½ c. cream 1 c. sugar

1 tsp. vanilla

Cook until smooth and serve over warm pudding.

Mae Ryan, Connie Hebert, Marguerite Maloney , Mom Agnes Donahue,  & Grace Norton

 

This is the covered ring mold I use to steam cranberry pudding

 


Aunt Grace Lavelle/Norton was among our family’s most esteemed cooks. Her fried chicken took center stage at the Lavelle/Donahue Reunion she organized each year. She always held it the third week in July at Mary’s Park in New Richmond. While we all brought dishes to share, Aunt Grace’s chicken was the most anticipated fare at that gathering. I’m still on the hunt for her recipe, but, like Aunt Edie’s bread, the chicken recipe may have gone to the grave with Aunt Grace.

 

Some males shared recipes, too. Specific amounts in their ingredient lists were sparse, but instructions were clear-cut. My favorite recipe from the men is from my first cousin, Dan.


 

Dan’s Fish Fry

Fish caught fresh and filleted.

Eggs

Saltine cracker crumbs or  Salted pretzels

Corn oil

 Butter

 

Beat eggs. Add cracker crumbs or pretzel crumbs. Put a small amount of corn oil in the fry pan over pretty hot heat. Add some butter. Brown on each side. Serve hot with the rest of the meal made by your wife. Use Coleman stove in garage or yard to save on the mess and smell in the house.

Dan Donahue

 

As I’ve pondered our family’s food history, I realize now that the food itself was not the tradition. Instead, it served as the recipe filled with ingredients for many other family traditions and values:

 

·      Gathering each night to break bread, share our days, and forge a strong family bond. 

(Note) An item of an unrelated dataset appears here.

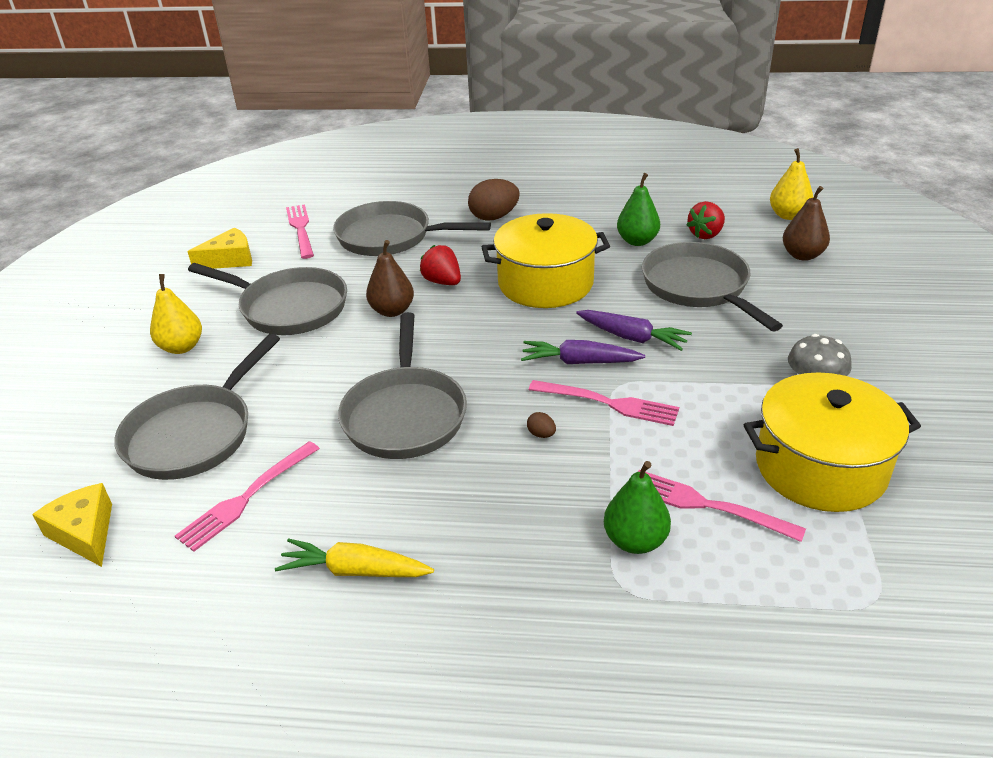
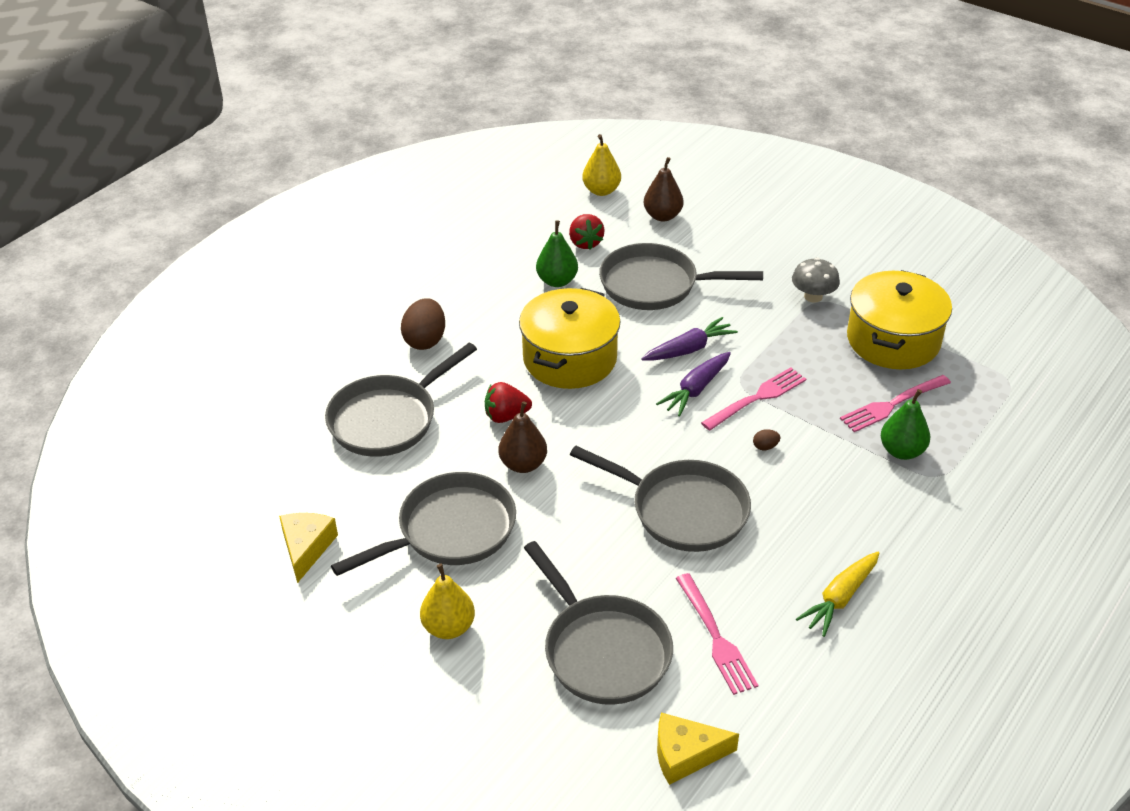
camera: 60 degrees left, 5 degrees up
(300, 229) = (299, 476): pink fork -> none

·      Joining others at a welcoming table to rub elbows with and learn from the diverse company seated there. 

·      Celebrating holidays as a joyful congregation where we always embraced each other and remembered those who were no longer with us. 

·      Reuniting in large groups of our extended family helps us remember who we are and learn which way to go. 

·      And always, consideration for those around us and life laced with humor to keep us from taking ourselves too seriously.